Voltaire n’emploie l’histoire qu’à des fins particulières. Cette forme, appauvrie encore entre ses mains, de la tragédie classique lui sert à batailler in tyrannos. C’est un muezzin sur son minaret et qui d’en haut regarde se lever l’aurore, non pas dévotement, pour convoquer les peuples à la prière, mais pour leur annoncer le jour nouveau. Comparez ses conclusions à celles du passé ; dans Cinna, c’est Auguste qui finit par avoir raison. Non content d’amnistier le sanglant despote, Corneille ose nous parler de ses vertus, de sa clémence ! Ainsi le veut la loi d’un temps où la monarchie semble inviolable, où tout se meut dans son orbite. « Je suis maître de l’univers, » peut dire Auguste, et c’est assez pour qu’on s’incline. Il a triomphé des factions, comme Louis XIV a vaincu la fronde. Auguste est le maître, toucher à lui serait insulter à la loi qui gouverne le monde depuis des siècles, — car, ne l’oublions pas, tous les monarques sont solidaires à travers les âges. J’ai connu jadis un prince en Allemagne qui, parlant du fils de Livie, l’appelait avec respect « sa majesté l’empereur Tibère. » Voltaire a d’autres principes ; les tyrans font triste figure dans sa tragédie, ils y sont mal venus, mal menés, la liberté, la justice prédominent.
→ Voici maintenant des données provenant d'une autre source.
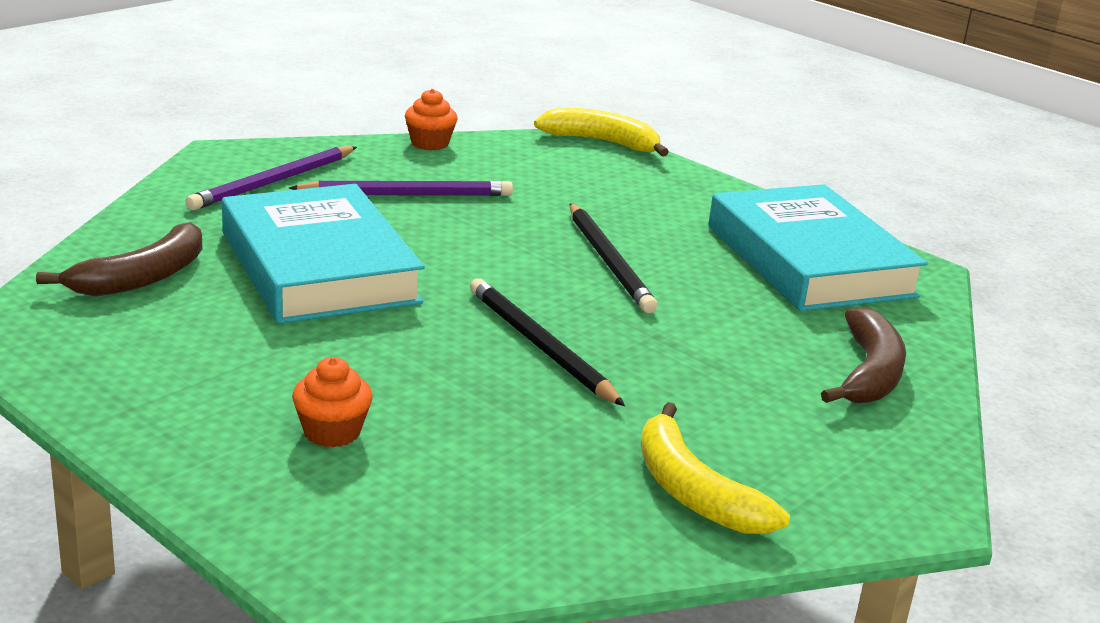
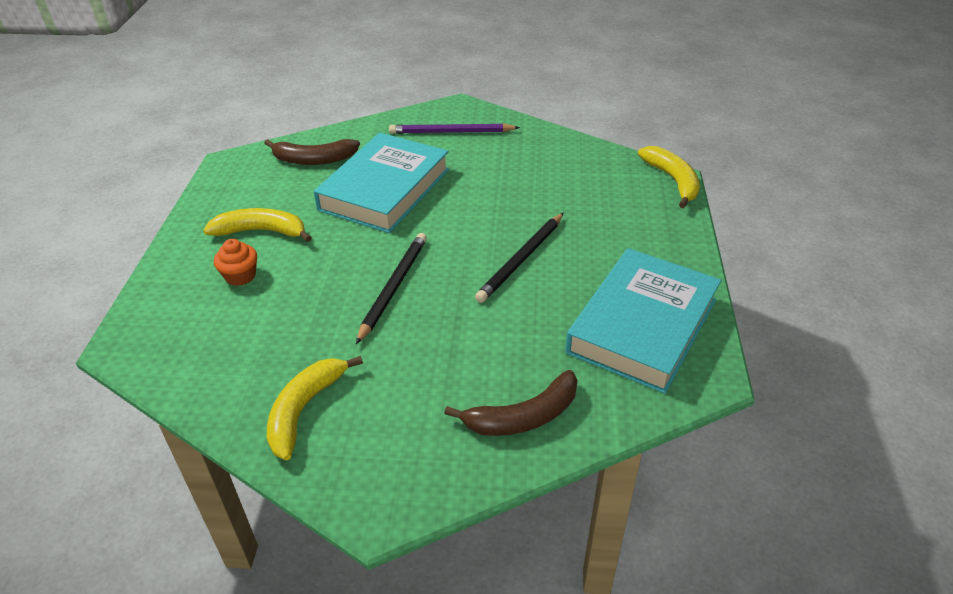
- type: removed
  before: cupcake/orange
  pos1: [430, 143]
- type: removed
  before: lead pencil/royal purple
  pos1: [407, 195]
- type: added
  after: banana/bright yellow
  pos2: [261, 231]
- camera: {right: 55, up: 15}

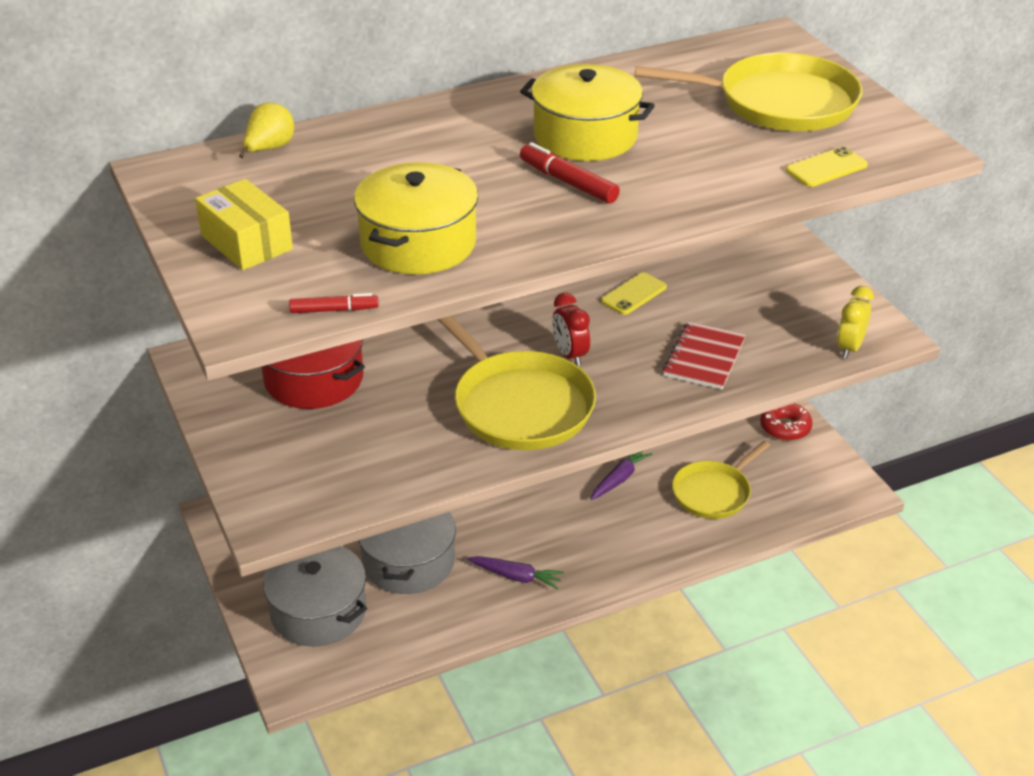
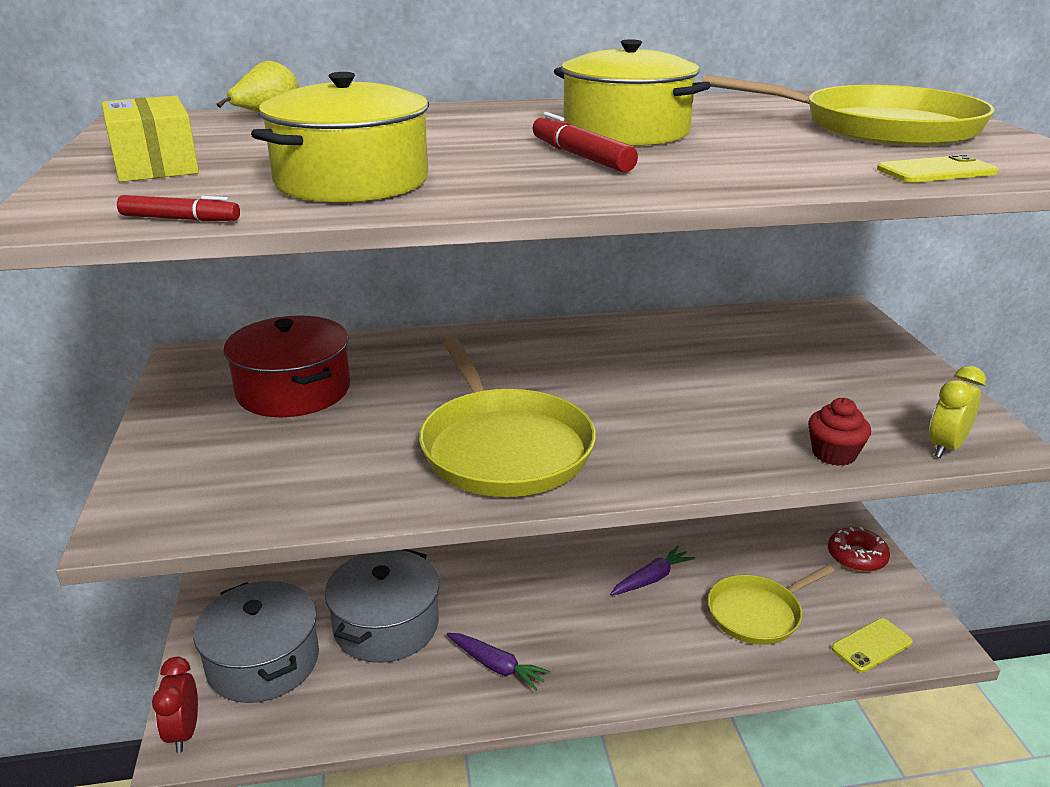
- type: moved
  before: smartphone/bright yellow
  pos1: [634, 294]
  pos2: [871, 645]
- type: moved
  before: bedside clock/scarlet
  pos1: [570, 355]
  pos2: [184, 732]
- type: removed
  before: notepad/scarlet
  pos1: [704, 358]
- type: added
  after: cupcake/scarlet
  pos2: [833, 454]
- camera: {right: 15, up: -10}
Polyphonte meurt sous le couteau d’Égysthe ; le grand-prêtre Oroes, au dénoûment de Sémiramis, prononce les plus anarchiques objurgations. Je passe sous silence le discours d’Idame dans l’Orphelin de la Chine ; mais le vers de Tancrède, qu’en dirons-nous ? Qu’il manque de couleur locale assurément. Je doute aussi que les chevaliers de Syracuse aient jamais tenu pareil langage, et me contente d’en faire honneur à la verve et à l’audace du publiciste.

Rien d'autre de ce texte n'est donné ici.